Ozempic could lower patients' 'food noise'

Novo Nordisk's popular Type 2 diabetes drug Ozempic has noted numerous odd results, from faces deflating to bizarre dreams, and its patients are seeing another strange side effect: less "food noise."

Here are five symptoms patients have reported experiencing: 

1. A dermatologist coined the term "Ozempic face" after some patients prescribed Ozempic for its off-label use as a weight loss drug saw their faces sinking after dramatic weight loss results. 

2. Another phenomenon is that some patients reported "food noise," or the constant thoughts of eating and planning for meals, went away, The New York Times reported June 21. A Pennsylvania high school teacher told the Times "food noise" was a "24/7 chatter" in her brain making her crave eating, even when she physically felt full. 

With Ozempic, this noise went silent. The drug is a GLP-1 receptor agonist, which works to mimic the gut feeling of being full, thus suppressing appetite. 
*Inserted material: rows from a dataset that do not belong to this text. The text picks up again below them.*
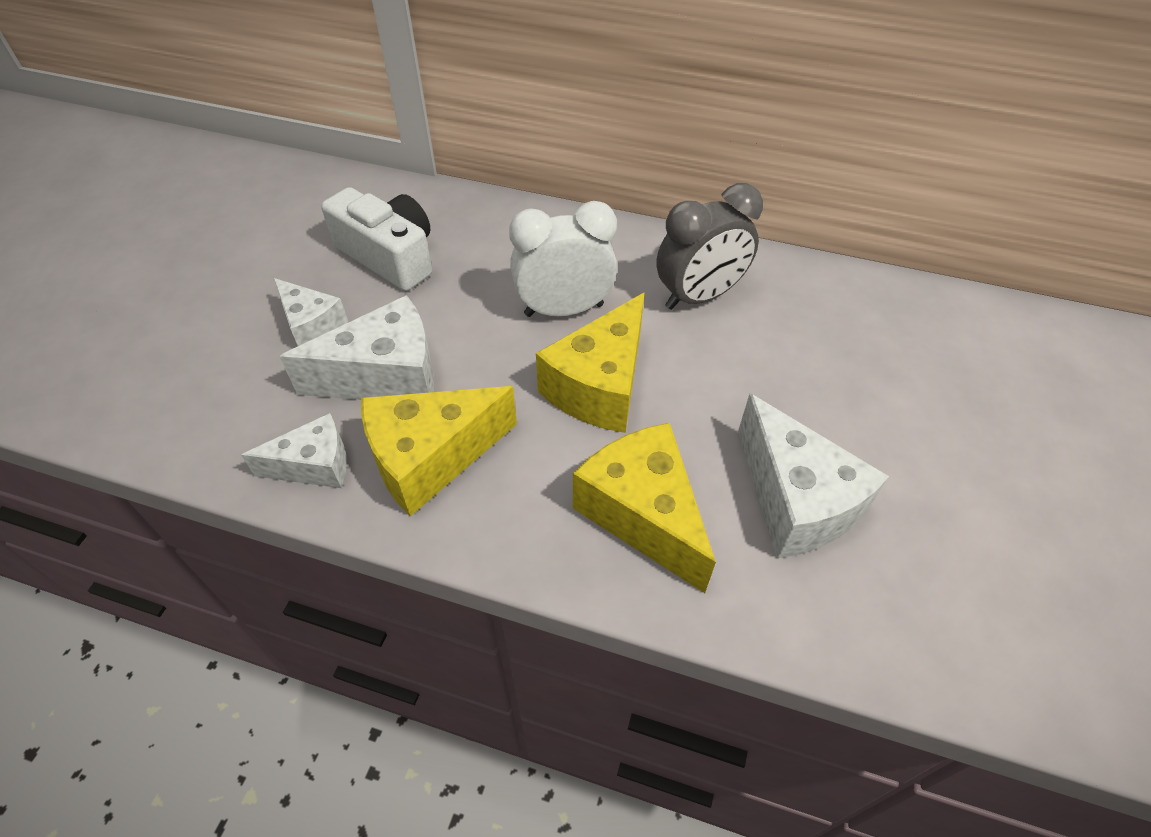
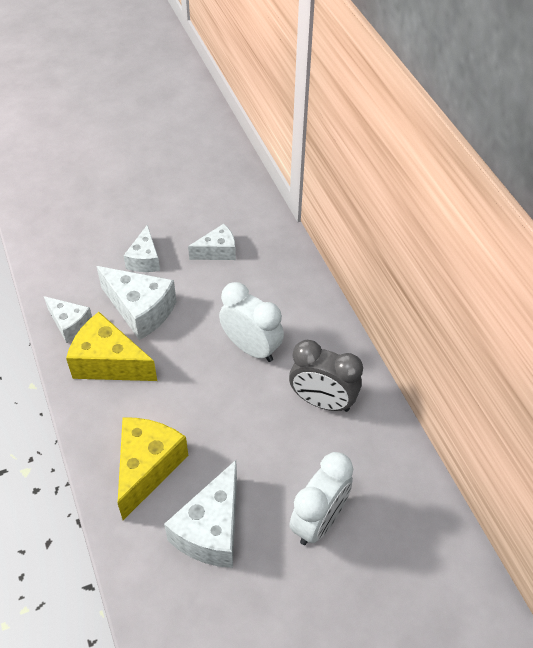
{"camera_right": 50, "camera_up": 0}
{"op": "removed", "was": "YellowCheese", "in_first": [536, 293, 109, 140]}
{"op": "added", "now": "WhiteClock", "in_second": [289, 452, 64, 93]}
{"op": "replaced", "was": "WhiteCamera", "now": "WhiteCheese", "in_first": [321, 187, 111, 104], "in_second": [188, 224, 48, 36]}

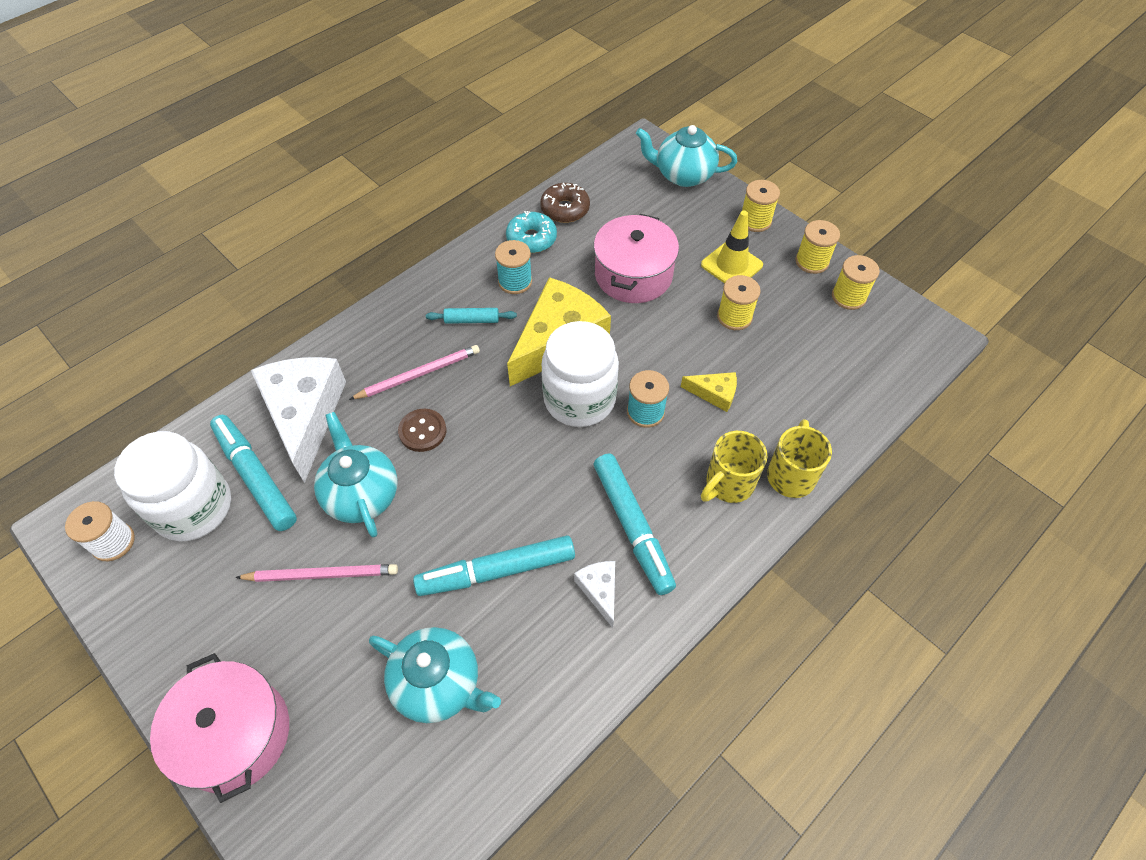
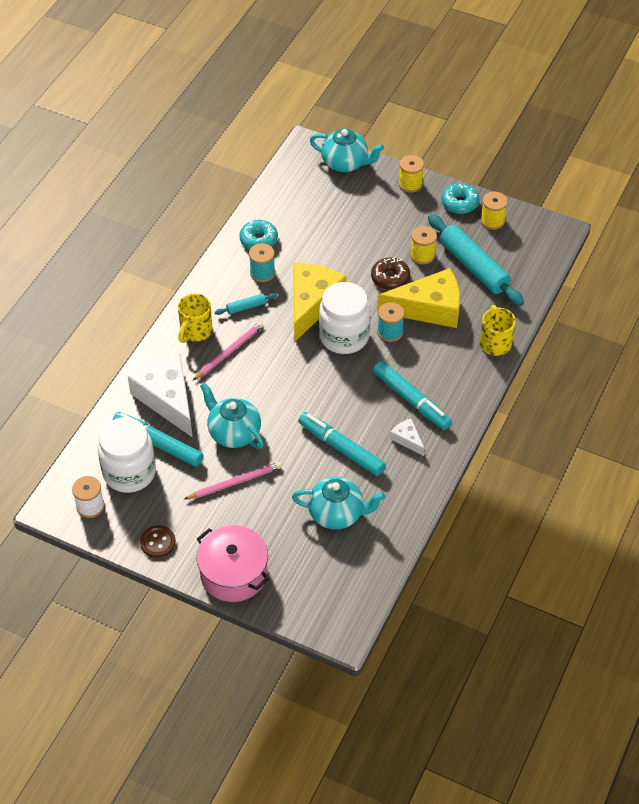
{"camera_right": -20, "camera_up": -5}
{"op": "removed", "was": "PinkPot", "in_first": [594, 214, 85, 89]}
{"op": "removed", "was": "YellowTrafficCone", "in_first": [701, 211, 62, 72]}
{"op": "added", "now": "TurquoiseRollingPin", "in_second": [428, 214, 96, 92]}
{"op": "moved", "was": "BrownButton", "in_first": [398, 409, 48, 43], "in_second": [140, 526, 36, 32]}
{"op": "moved", "was": "BrownDonut", "in_first": [540, 183, 50, 40], "in_second": [371, 257, 39, 33]}
{"op": "moved", "was": "YellowMug", "in_first": [701, 431, 66, 72], "in_second": [178, 293, 35, 50]}
{"op": "replaced", "was": "YellowSpool", "now": "TurquoiseDonut", "in_first": [795, 220, 45, 54], "in_second": [441, 183, 38, 31]}
{"op": "turned", "was": "TurquoiseMarker", "in_first": [413, 535, 162, 61], "in_second": [298, 412, 88, 64], "clockwise": 75}
{"op": "turned", "was": "TurquoiseTeapot", "in_first": [636, 125, 101, 62], "in_second": [310, 129, 74, 43], "clockwise": -150}
{"op": "resized", "was": "YellowCheese", "in_first": [681, 372, 56, 40], "in_second": [377, 268, 83, 60], "ratio": 2.21}

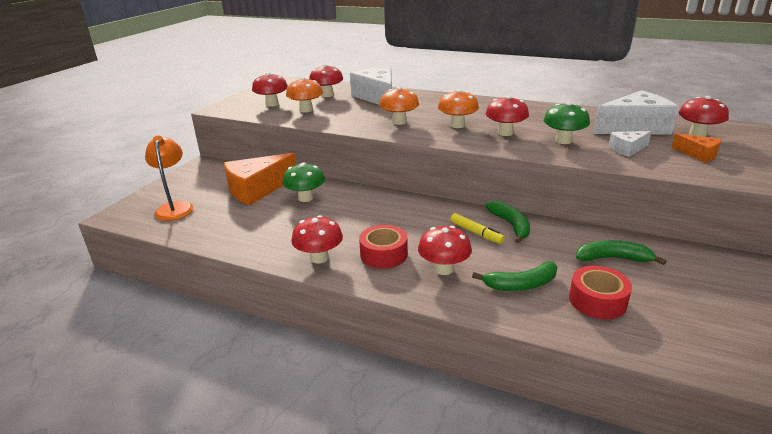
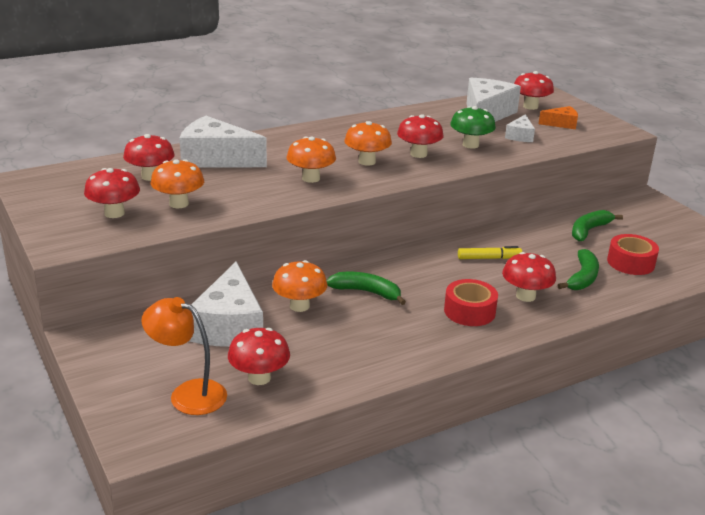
{"camera_right": -55, "camera_up": 0}
{"op": "moved", "was": "RedMushroom", "in_first": [291, 215, 52, 48], "in_second": [228, 328, 62, 57]}
{"op": "moved", "was": "GreenBanana", "in_first": [485, 201, 45, 42], "in_second": [326, 272, 80, 33]}
{"op": "recoloured", "was": "OrangeCheese", "now": "WhiteCheese", "in_first": [224, 153, 72, 52], "in_second": [189, 261, 74, 86]}
{"op": "recoloured", "was": "GreenMushroom", "now": "OrangeMushroom", "in_first": [283, 162, 42, 40], "in_second": [272, 260, 56, 52]}

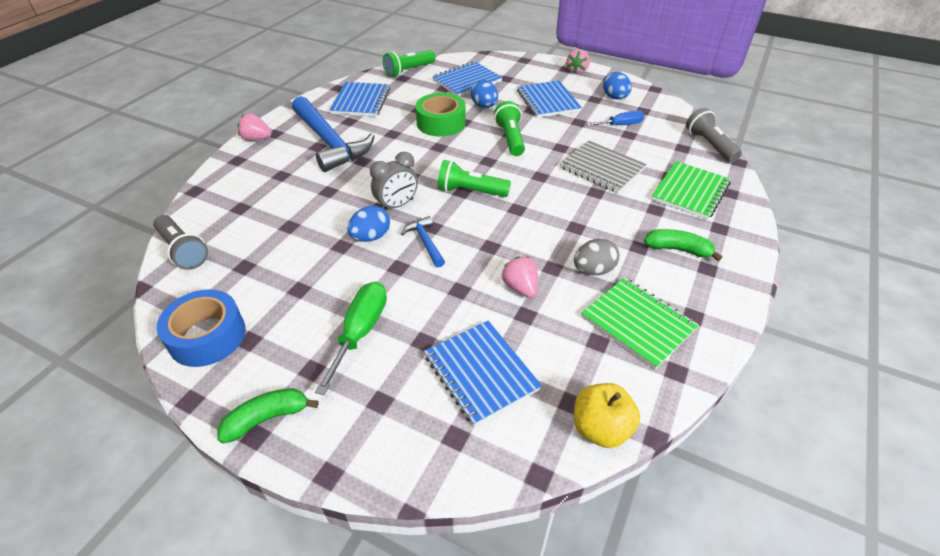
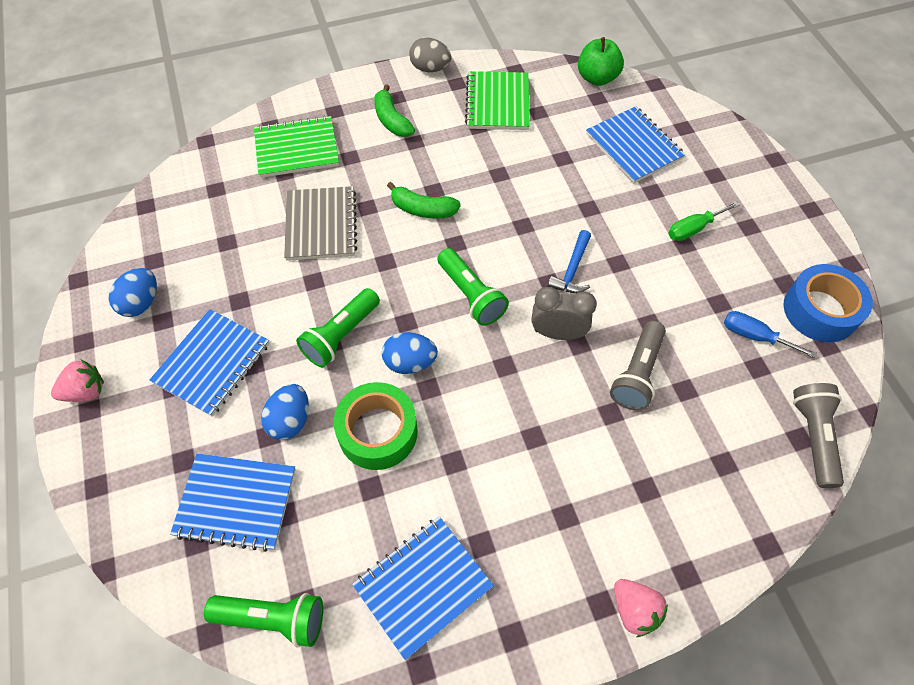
{"camera_right": -135, "camera_up": 15}
{"op": "removed", "was": "BlueHammer", "in_first": [292, 96, 83, 76]}
{"op": "removed", "was": "PinkStrawberry", "in_first": [502, 256, 36, 42]}
{"op": "moved", "was": "GreenBanana", "in_first": [217, 388, 101, 56], "in_second": [387, 182, 74, 37]}
{"op": "moved", "was": "BlueEgg", "in_first": [347, 206, 43, 36], "in_second": [382, 332, 56, 42]}
{"op": "moved", "was": "GreyEgg", "in_first": [574, 239, 46, 36], "in_second": [409, 37, 42, 35]}
{"op": "moved", "was": "BlueScrewdriver", "in_first": [587, 110, 57, 16], "in_second": [724, 311, 93, 47]}
{"op": "moved", "was": "GreyFlashlight", "in_first": [686, 108, 56, 55], "in_second": [610, 321, 56, 89]}
{"op": "recoloured", "was": "YellowApple", "now": "GreenApple", "in_first": [574, 383, 66, 65], "in_second": [578, 37, 46, 49]}
{"op": "turned", "was": "BlueNotebook", "in_first": [424, 320, 118, 106], "in_second": [586, 106, 99, 78], "clockwise": -45}
{"op": "resized", "was": "GreenScrewdriver", "in_first": [315, 282, 72, 113], "in_second": [668, 201, 72, 40], "ratio": 0.67}

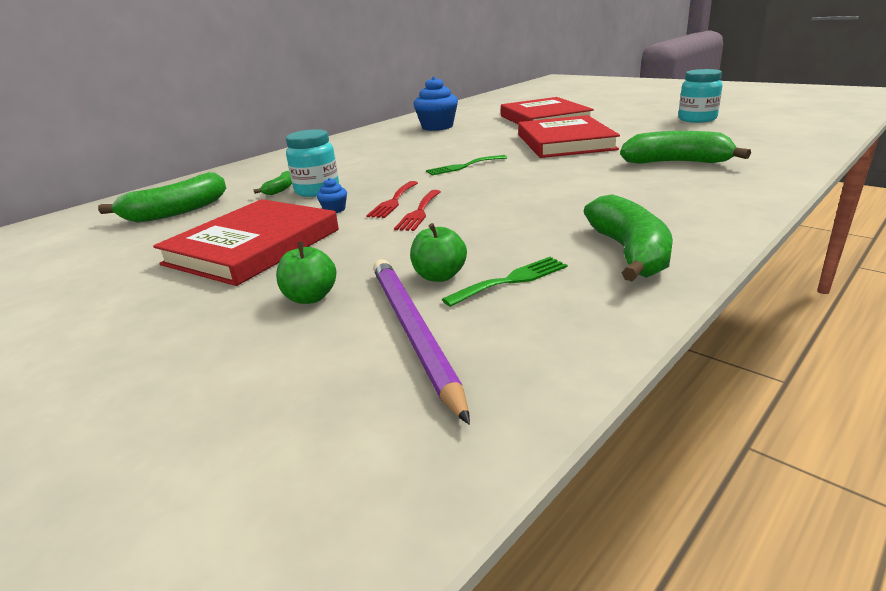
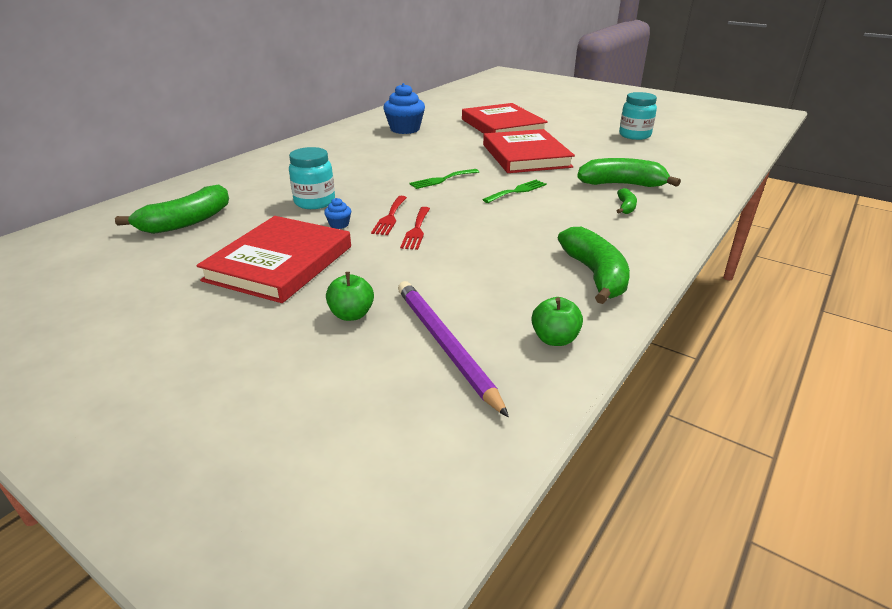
{"camera_right": -10, "camera_up": 5}
{"op": "moved", "was": "GreenBanana", "in_first": [253, 171, 39, 24], "in_second": [617, 188, 20, 26]}
{"op": "moved", "was": "GreenApple", "in_first": [410, 223, 57, 59], "in_second": [531, 297, 52, 49]}
{"op": "moved", "was": "GreenFork", "in_first": [442, 257, 125, 50], "in_second": [483, 180, 64, 23]}

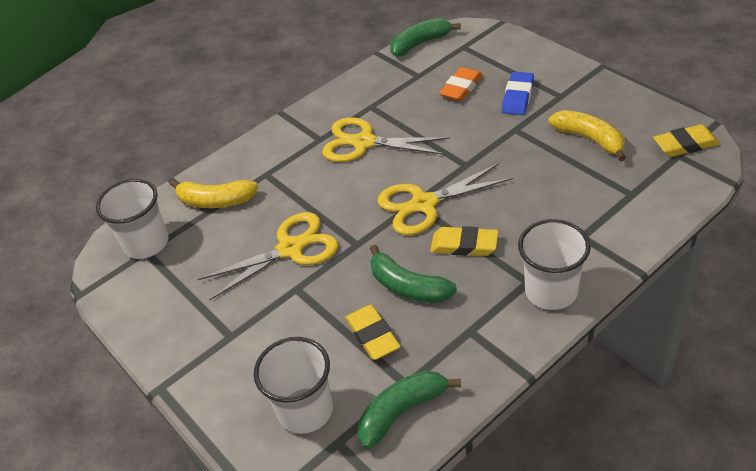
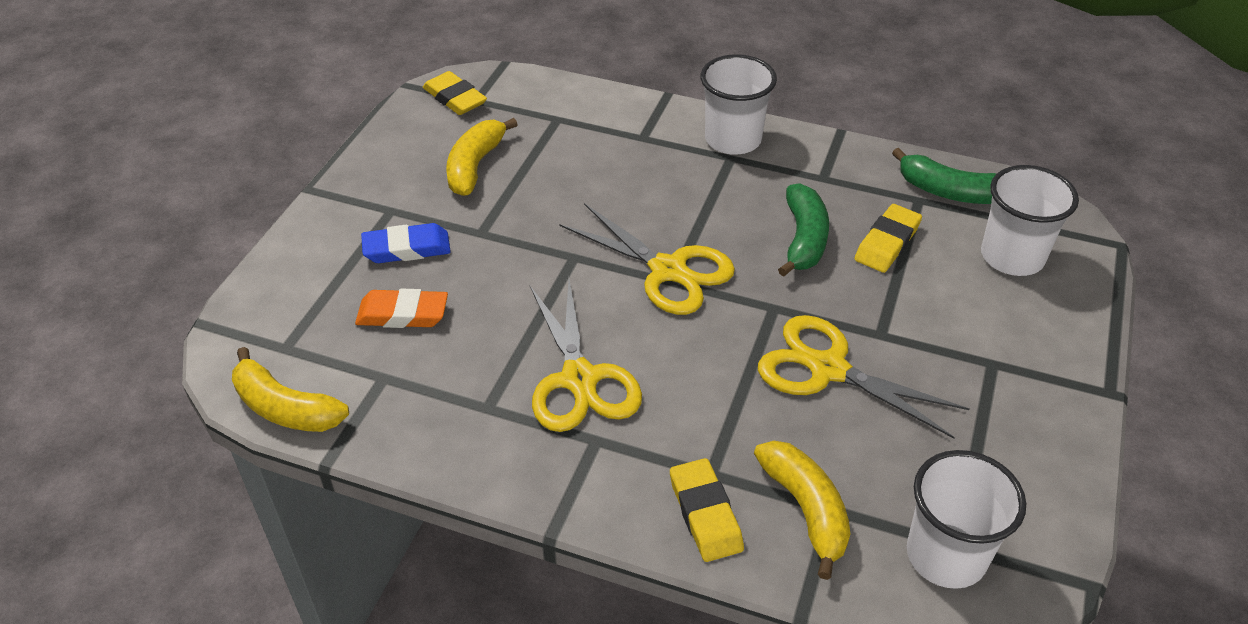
{"camera_right": -125, "camera_up": 0}
{"op": "moved", "was": "YellowEraser", "in_first": [430, 226, 68, 30], "in_second": [670, 458, 74, 104]}
{"op": "recoloured", "was": "GreenBanana", "now": "YellowBanana", "in_first": [390, 18, 71, 39], "in_second": [232, 347, 117, 85]}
3. Vivid, odd dreams could be accompanying Ozempic use. Novo Nordisk confirmed reports of these strange dreams but said there is not enough information linking the drug to these experiences. 

4. Because the drug suppresses appetite, some physicians have halted patients' treatments with Ozempic after extreme weight loss led to malnourishment. This result is rare, experts have said.

5. Ozempic and similar drugs Wegovy and Mounjaro have prompted muscle mass loss among some people, which could induce other conditions like sarcopenia and bone density issues.